No one in Brown’s family belongs to a yacht club and there are no law-school or MBA certificates posted on the wall. Brown and her family represent a very different sort of middle class in Hingham.

"You know, it’s so many years that we’ve been in this business," she said. "Victoria’s my mom and I kind of stepped in at the right time to give her some off because she’s been working all her life."

Brown's family’s pathway to the middle class goes back generations, to when her grandfather opened shop here, a history that ran parallel to the now defunct shipbuilding industry, which made this town prosperous. But grinding over a hot stove these days does not mean that Brown can still afford to live in the very town where she grew up. She and her children now reside in Weymouth. So when the lights go out at Victoria’s Sub shop at the end of the day and the sign is turned around to read CLOSED, Brown leaves town. So too does a town Department of Public Works worker I spoke with, who says he could never afford to live in Hingham these days.

"Never is a long time," Lauter said. "We are looking to figure out how do you have true affordable housing, which we are in desperate need for the man you spoke with, and for our seniors— who would like to stay in Hingham, some of them are in these big houses, but they have no where to go. They want to live in what we call patio homes, the smaller one story. We have to find a way to build those."

And how’s that going so far?

"Actually, it’s going pretty well," Lauter said. "We have an active housing trust that deals with affordable housing as defined by the state.

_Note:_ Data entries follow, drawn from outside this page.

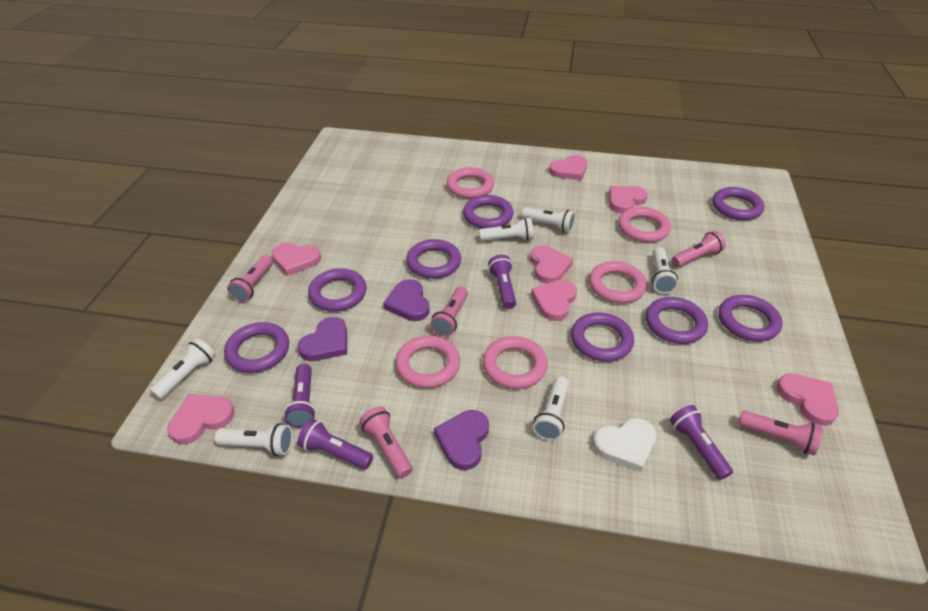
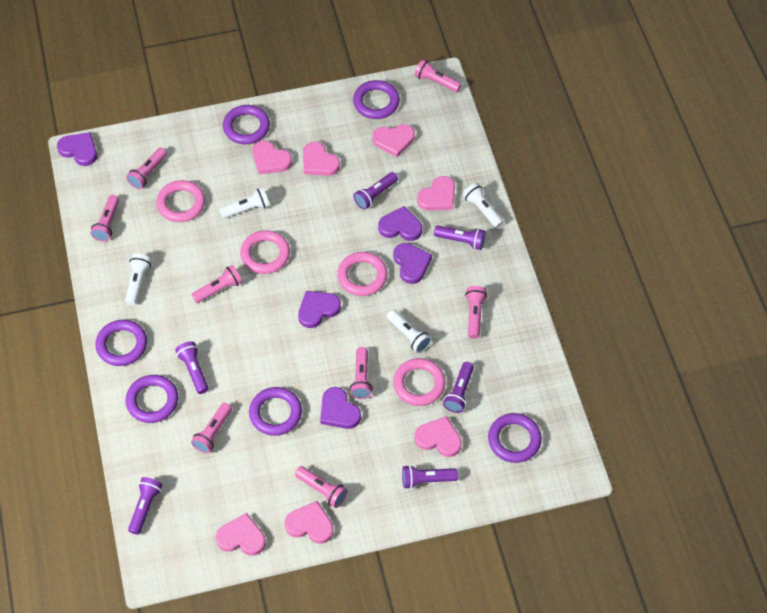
pink flashlight: 5 -> 8
pink ring: 5 -> 4
purple flashlight: 4 -> 6
purple heart: 3 -> 5
purple ring: 8 -> 6
white flashlight: 6 -> 4
white heart: 1 -> 0

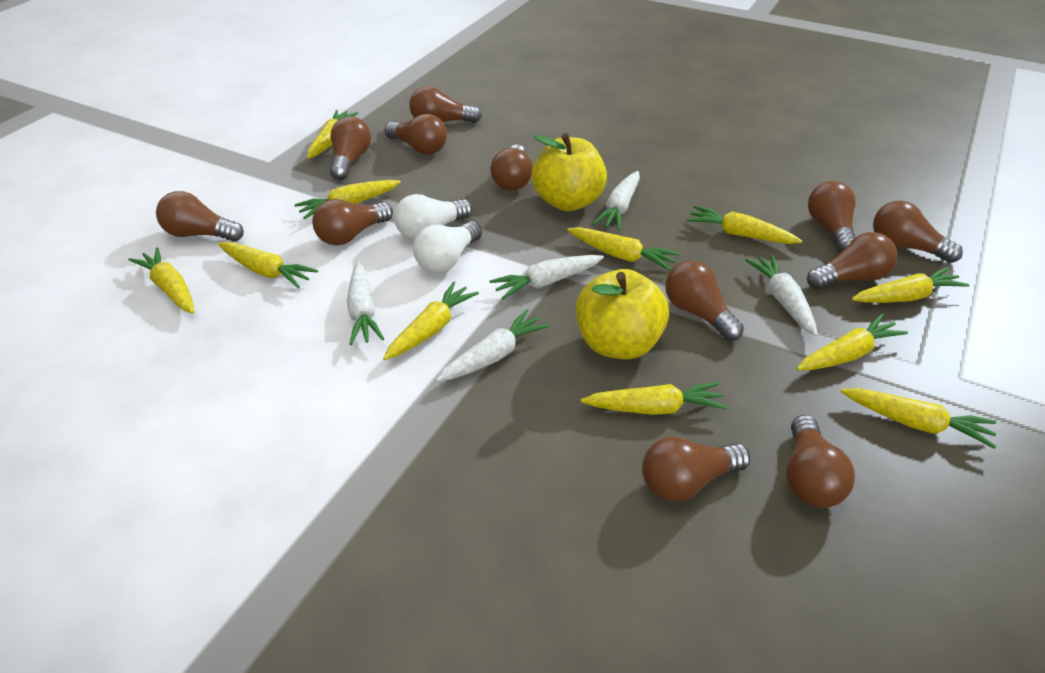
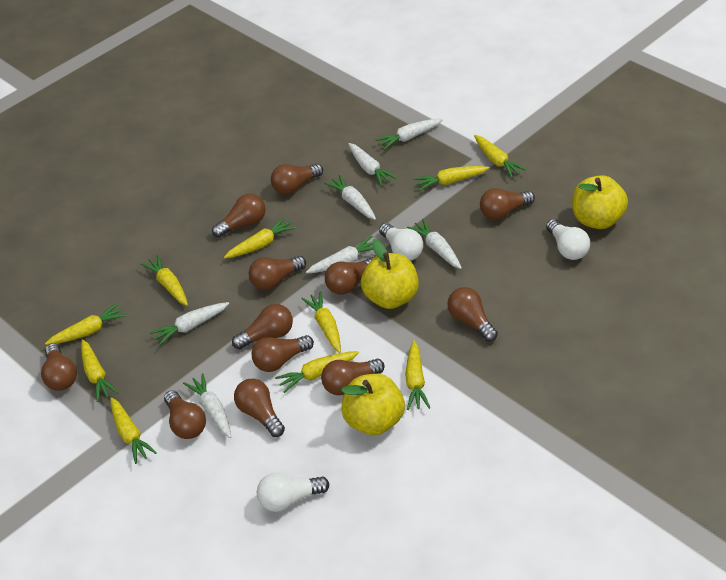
white carrot: 5 -> 7
white light bulb: 2 -> 3
yellow apple: 2 -> 3
yellow carrot: 11 -> 10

They have bought a unit at Beal’s Cove Condo that they’re going to have marked as affordable."

What would be affordable?

"As really affordable for anybody?" Lauter said. "Probably in the $300,000 to $500,000 range."

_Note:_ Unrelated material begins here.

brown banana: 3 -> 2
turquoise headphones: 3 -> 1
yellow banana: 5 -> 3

That would be considered affordable?

"Yes," Lauter said.

But will that be enough to keep Hingham’s middle class from being priced out of town and others from moving here?

Hull, next door, tore down an amusement park for condos but left a merry-go-round as a testament to its past. Hingham razed its shipyard, built popular restaurants and left many wondering if ever-expanding McMansions will be this town's monument to the future. And It begs the question: If Hingham could keep both the King of England and the King of Fast Food at bay, why not these symbols of class inequality? Yet others here are asking, in voices honoring the American ethos of prosperity, success and upward mobility: Why would you want to?